On January 12, 2015, California’s Office of Environmental Health Hazard Assessment (OEHHA) proposed the first significant revisions to Proposition 65’s warning requirements since the 1980s. The updated regulations seek to change the requirements for warnings provided for exposures to chemicals identified by the State to cause cancer or reproductive toxicity. Notably, the proposal would require warnings to specify certain listed chemicals by name, and it creates an informational OEHHA website to host detailed information for the public about exposures to listed chemicals.
California’s Proposition 65 requires OEHHA to publish a list of chemicals known to the State to cause cancer or developmental or reproductive toxicity. The law requires businesses offering products or services in California that expose any person to a listed chemical above a threshold level to provide a “clear and reasonable” warning prior to such exposure.
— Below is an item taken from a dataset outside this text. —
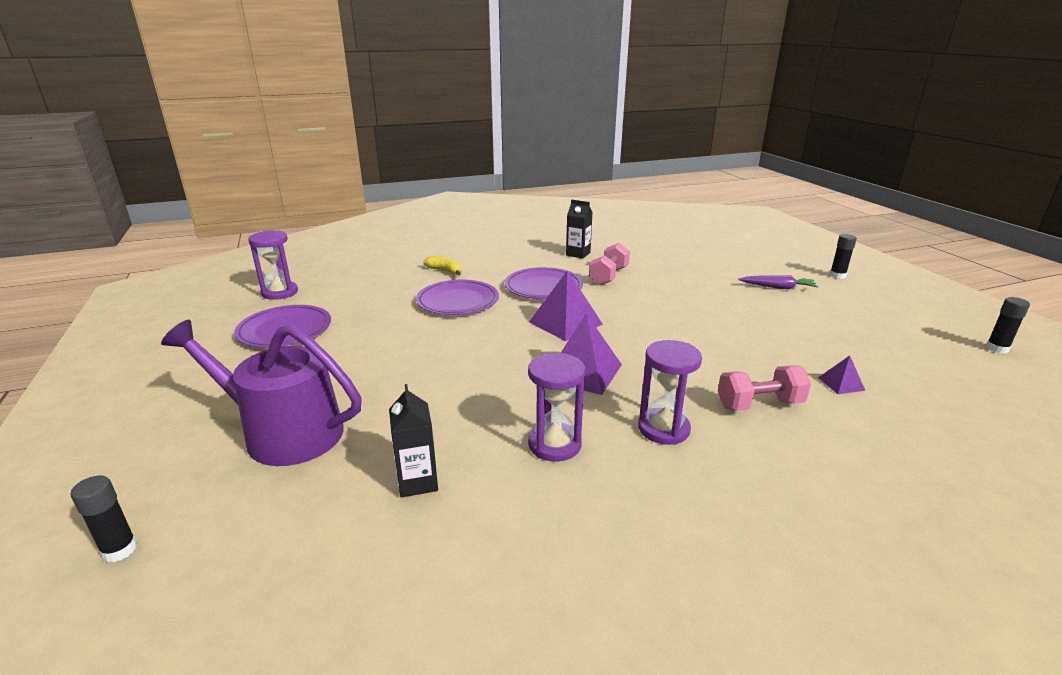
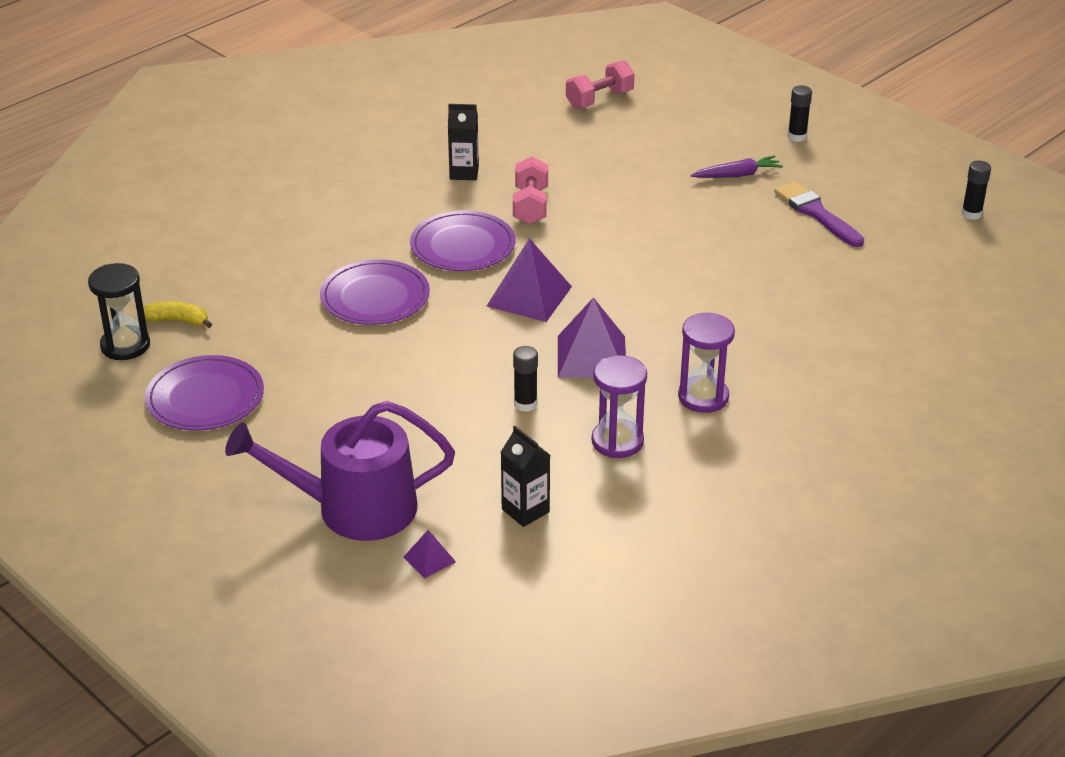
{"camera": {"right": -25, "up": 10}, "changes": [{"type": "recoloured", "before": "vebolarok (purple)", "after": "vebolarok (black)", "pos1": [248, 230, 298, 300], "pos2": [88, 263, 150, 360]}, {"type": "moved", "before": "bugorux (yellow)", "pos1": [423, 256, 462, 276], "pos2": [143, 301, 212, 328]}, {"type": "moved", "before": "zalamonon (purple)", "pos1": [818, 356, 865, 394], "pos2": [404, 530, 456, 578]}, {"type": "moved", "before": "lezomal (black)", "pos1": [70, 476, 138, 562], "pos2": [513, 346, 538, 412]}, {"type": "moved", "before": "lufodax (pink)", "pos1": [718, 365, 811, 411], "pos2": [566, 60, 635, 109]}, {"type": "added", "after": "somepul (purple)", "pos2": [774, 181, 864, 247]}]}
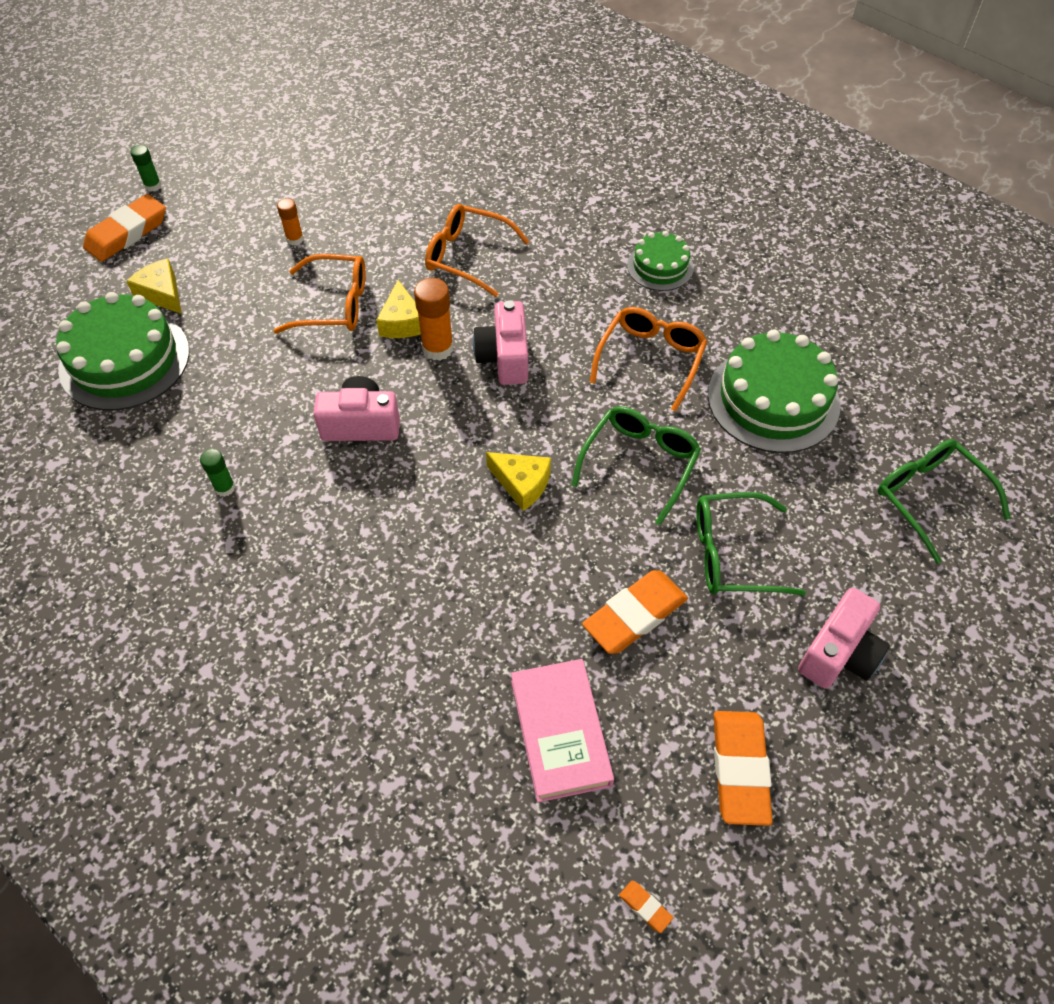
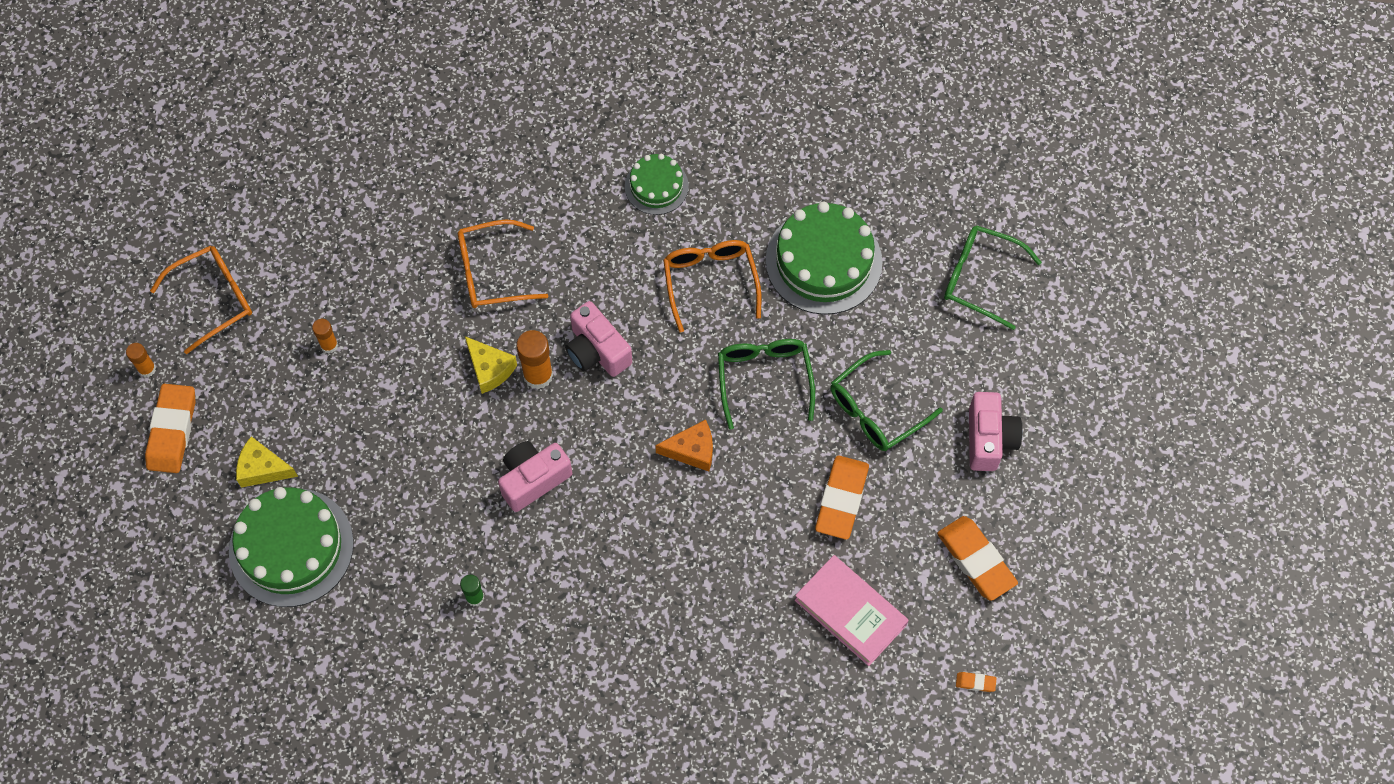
{"camera": {"right": -35, "up": 10}, "changes": [{"type": "recoloured", "before": "lezomal (green)", "after": "lezomal (orange)", "pos1": [130, 145, 161, 192], "pos2": [126, 343, 156, 377]}, {"type": "moved", "before": "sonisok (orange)", "pos1": [273, 254, 366, 334], "pos2": [150, 246, 252, 354]}, {"type": "recoloured", "before": "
OEHHA’s current regulations provide “safe harbor” warnings that businesses can rely upon to comply with the statute.
Key Changes in the Proposal:
- Changes to the Safe Harbor Provisions: In order to satisfy the statute’s requirement to be “clear and reasonable,” warnings must state that the product “can expose you to a chemical …” known to the State to cause cancer or reproductive toxicity, rather than the current safe harbor language that simply states that the product “contains a chemical….” The proposal will also require a graphic and a link to a website to be maintained by OEHHA. Warnings must be provided in multiple languages for product labels or signs that use different languages.
- Warnings Must Identify Certain Listed Chemicals: Warnings for products and services that would expose a person to one or more identified chemicals above a threshold level would be required to identify those chemicals, by name, in the warning. These chemicals are:
- Hexavalent Chromium
- Carbon Monoxide
- Methylene Chloride
- Chlorinated Tris
The mandate to businesses to identify chemicals by name will be a significant departure from the current regulations and aims to prompt businesses operating in California to evaluate the potential presence of these chemicals in their products. Furthermore, the regulations permit OEHHA to revise this list on an ongoing basis; while such revisions will include notice and opportunity to comment, businesses can expect to provide repeated updates to their warning labels.
- More Detailed Requirements for Certain Warnings: The proposed regulations contain additional requirements for warnings regarding exposure to chemicals in certain identified products and exposure scenarios: food exposure, alcoholic beverages, prescription drugs, dental care, raw wood products, furniture products, diesel engines, passenger vehicles, enclosed parking facilities, amusement parks, petroleum products, service stations, and designated smoking areas.
- OEHHA Website: The proposed regulations would require that all warnings include the address of a new OEHHA website. The website will include information related to the chemicals at issue, including common routes or pathways of exposure, relevant toxic effects, and strategies for avoiding or reducing exposures. OEHHA describes the focus of the website to be collection of and increased accessibility to existing, publicly available information, but the regulations also authorize the agency to request that businesses provide detailed product information related to specific product exposures for publication upon the website.
Although the proposal is clear that the regulations creating and implementing the website are not enforceable by private plaintiffs, the website’s content would provide a consolidated source of information that interested parties may seek to use in product liability suits against businesses operating in California.
- Directs Responsibilities to Product Manufacturers: The proposed regulations attempt to address relative responsibilities for providing warnings to manufacturers, distributors, producers, and packagers versus retail sellers. The proposal places responsibility for providing the warnings squarely on manufacturers, distributors and producers. In most cases, retailers would only need to provide the name and contact information for such entities if requested, and would only be required to create warnings under limited circumstances.
If adopted, these new regulations are expected to change the strategies that businesses use to comply with Proposition 65. Under the existing regulations, many businesses have found it easier simply to provide a Proposition 65 compliant warning rather than undertake the costly exposure assessment allowed under the rule to demonstrate that the product does not pose a significant risk. Businesses may reevaluate this approach in light of the increased requirements and litigation potential expanded under the new regulations.
OEHHA is accepting written comments on these proposed changes until April 8, 2015 and will hold a public hearing in Sacramento on March 25, 2015.